Feb. 19, 2025 — U.S. hospitals could see a “dangerous” shortage of beds in the not-so-distant future as the population ages and hospitalizations are projected to rise.  

This could lead to longer wait times, increase the risk for health complications, and hamper hospitals’ response when demand surges, such as during disease outbreaks.

“It is already the norm at many hospitals, including some of the ones I work at, for patients to wait 35 hours or more in the emergency department (sometimes over 120 hours) to get a bed upstairs,” said Richard K. Leuchter, MD, a hospital doctor and lead author of the new shortage projections. “This will become the norm throughout the nation.”

Largely driven by an aging population, annual hospitalizations are expected to increase from 36 million in 2025 to 40 million in 2035. Without changes to the number of hospital beds or staffing levels, that means hospital occupancy rates would reach 85% for adult beds in 2032 and for adult and pediatric beds combined by 2035.

An 85% occupancy rate is widely considered a conservative estimate as the starting point of a shortage.

The findings were published today in the journal JAMA Network Open and should be a call to action, said Leuchter, who is an assistant professor at UCLA’s David Geffen School of Medicine in Los Angeles.

“We aren’t too late to avoid a hospital bed shortage -- we certainly have the means to do so,” Leuchter said. “It will just take a concerted effort on the part of patients, physicians, policymakers, and health system leaders.”

Post-pandemic hospital occupancy rates have remained significantly elevated (by 11 percentage points compared to pre-2020 numbers), and it’s not due to more utilization but because staffing is down.

The new projections were possible because of federal requirements launched during COVID requiring more detailed reporting of hospital occupancy, the study authors wrote. 

Leuchter called for greater investment in hospital care, noting that $1.5 trillion of annual U.S. health care spending is hospital expenditures, which is around 30% of national health care spending. (As of press time, many Trump administration health care spending cuts were still pending, unannounced, or part of legal challenges.) 

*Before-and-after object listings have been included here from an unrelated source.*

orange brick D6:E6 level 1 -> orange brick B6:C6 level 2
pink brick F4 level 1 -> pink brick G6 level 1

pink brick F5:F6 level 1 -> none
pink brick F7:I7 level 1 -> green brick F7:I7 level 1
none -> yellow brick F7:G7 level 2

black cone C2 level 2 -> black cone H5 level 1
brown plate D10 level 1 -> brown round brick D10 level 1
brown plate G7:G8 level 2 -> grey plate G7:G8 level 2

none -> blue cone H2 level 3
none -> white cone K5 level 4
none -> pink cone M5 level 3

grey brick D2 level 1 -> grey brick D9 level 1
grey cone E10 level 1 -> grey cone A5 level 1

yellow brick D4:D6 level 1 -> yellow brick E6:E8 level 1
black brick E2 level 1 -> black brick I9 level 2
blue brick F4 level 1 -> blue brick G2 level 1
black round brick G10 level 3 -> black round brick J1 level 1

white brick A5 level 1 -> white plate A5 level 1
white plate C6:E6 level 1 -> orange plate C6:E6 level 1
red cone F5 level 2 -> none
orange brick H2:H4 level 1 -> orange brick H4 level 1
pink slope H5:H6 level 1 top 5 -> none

“With that much spending, you would expect to have superb quality, yet nearly a quarter of hospitalizations contain at least one adverse event, 23% of which are preventable,” Leuchter said. “These errors might be something like a missed diagnosis by an overworked physician, a delayed antibiotic by a nurse stretched too thin, or a medication mix-up by an overburdened pharmacist. This is serious for patients, as prior studies using inpatient mortality data have estimated that medical error is the third leading cause of death in the U.S.”

The projected shortage is an opportunity to consider new technologies — such as telehealth, remote patient monitoring, and AI-powered diagnostics — that can provide hospital care in less-expensive outpatient settings and that reduce the risk of infections commonly acquired during hospitalization. Reducing hospitalization needs by about 10% would be enough to prevent a shortage in the next decade, Leuchter said.

“As these types of models propagate nationally, one thing patients can do is be open to using them even though it’s not what they may be used to,” Leuchter said. 

Another way to avoid long wait times is to consider reaching out to your primary care team before heading to the ER for non-life-threatening conditions that don’t need immediate attention, Leuchter said. 

“If a patient makes it clear to their doctor that they want to stay out of the hospital, primary care clinics now often contain support staff who can help coordinate care, reach out to subspecialists, and provide an additional layer of support that may be enough to prevent a hospital admission,” Leuchter said.